After the first song, Tank got the crowd chanting “Girl get your money” in a tribute to Childish Gambino’s “This is America” before breaking into “Quick,” the song that won them NPR’s Tiny Desk Contest and catapulted them to nationwide acclaim last year. Tank, clad in a cotton shirt and shorts combo bounced around the stage as the band shifted nimbly between hard-hitting hip-hop and smooth jazz.
The band has added a guitarist and put him to good use as he punctuated the huge bass hits by conjuring squealing vowel sounds from his Fender Strat while at other times providing the sweet plucked notes for “Butterflies” or shredding solos during the band’s extended jams. The other standout was backup vocalist Anjelika “Jelly” Joseph, whose voice covered the crowd with goosebumps on more than one occasion.
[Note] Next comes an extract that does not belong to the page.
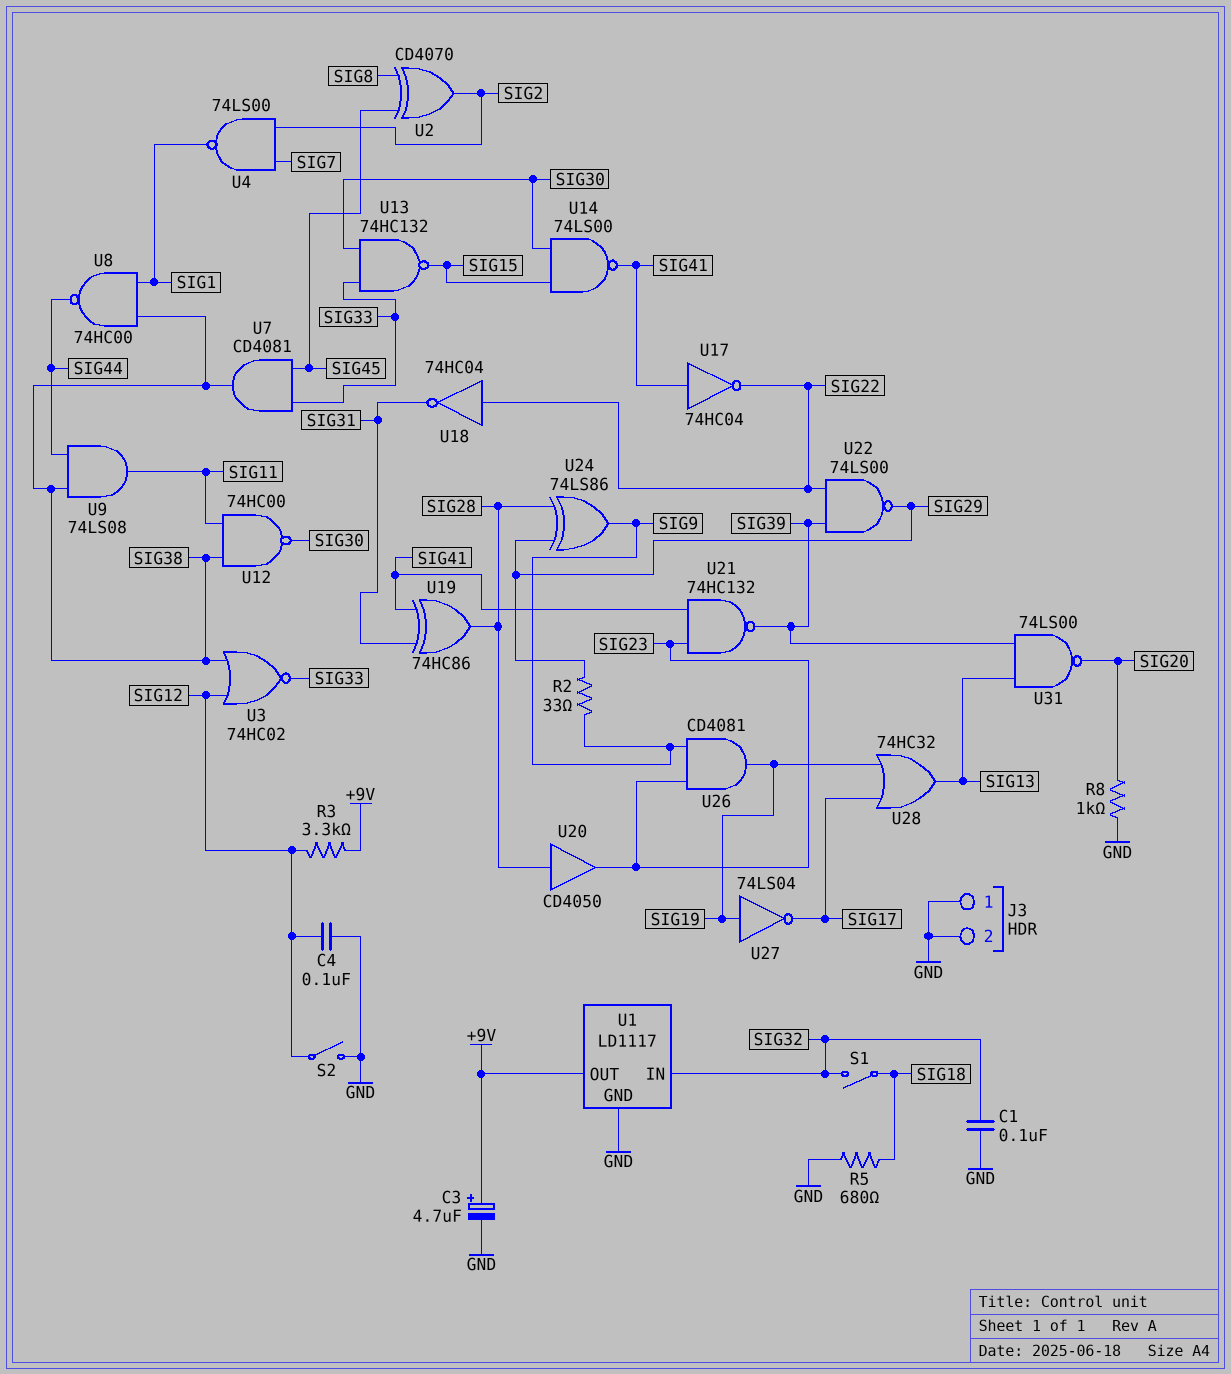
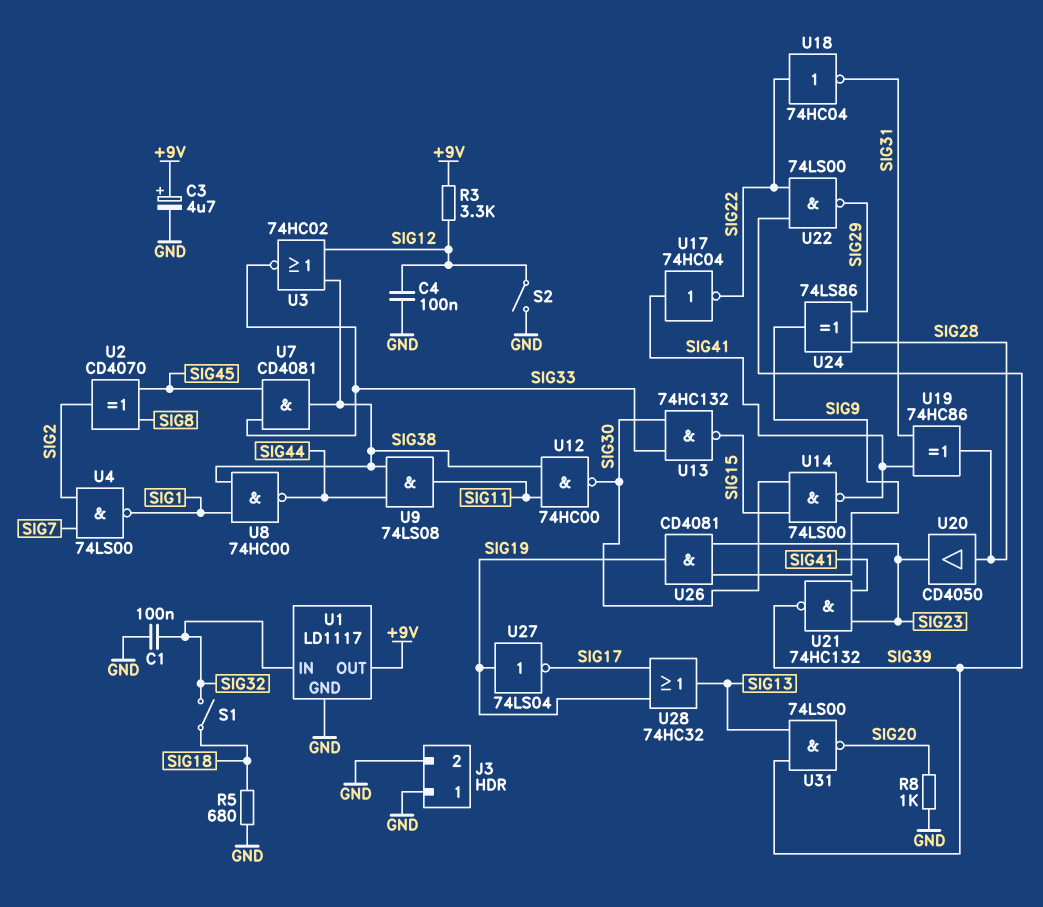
R2: 33 (SIG9, SIG29) -> none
The band brought it way down as Tank performed her story/slam-poem/song “Butterflies,” while Albert Allenback played soft notes on the flute that flowed over the audience like some kind of magic liquid. Eventually the band built the music to another crescendo and Allenback picked up a saxophone a wailed over the band’s final outro.
After a quick set change, during which large retro lights were positioned at the back of the stage, the Nathaniel Ratliff and the Night Sweats emerged and the venue filled with the strong smell of marijuana. The band jammed on the horn riff from their new album’s opening track, “Shoe Boot,” before Rateliff emerged, clad in dark denim, a black vest, and partially unbuttoned shirt, looking a little like a hirsute, tattooed, and slightly inflated Joe Cocker. Barrel-chested with lungs like great bellows, Rateliff’s powerful voice cut through the big band’s wall of sound like the jaws of life. When keyboardist Mark Shusterman and bassist Joseph Pope III joined him in harmony, the sound was both razor sharp and thunderous.
The band was clad in denim, and there was no shortage of cool hats: pork pie, bolero, cowboy and baseball. Rateliff lead the crowd in a rousing call and response like a revival minister during “Intro” and swaggered to the cool slink of “I Did It.” The lights behind the band flashed and flickered, the curtains’ color changing to fit the mood of each song.
After several up-tempo numbers, Rateliff brought it down, dedicating “Say It Loud” to “the kids in schools trying to change gun legislation.”
“I think they just want a safe place to learn,” he said.
Slowly the band built the energy again, running through a string of songs from its new album, Tearing at the Seams, including “Cooling Out” and “You Worry Me.”
A consummate showman, Rateliff tossed his guitar across the stage to his roadie at the end of several songs. For other songs, he’d pick up a tambourine and dance nimbly around the crowded stage, or drop to his knees before the enthusiastic crowd.
The Night Sweats served as the perfect backing band. The horn section provided everything from short blasts that punctuated the songs to long sprawling solos that were at times elegant and graceful while at others gritty and soulful.
Rateliff paid his respects to recently departed Aretha Franklin, dedicating his mournful “Babe I Know” to her and asking fans to be more understanding and compassionate in their daily lives.
Near the end of the set, the audience exploded at the a cappella opening to “S.O.B.,” the band’s breakout single, and then danced so hard the floor shook during the upbeat nostalgia of “Need Never Grow Old.”
The band left the stage to thunderous applause, only to return a minute later and play a three-song encore. Rateliff’s voice, the band’s energy, and the pull of the music kept fans dancing until the final notes rang out. The concert provided a good look at two very different groups, each mining the musical jewels of the American past and taking them to new places.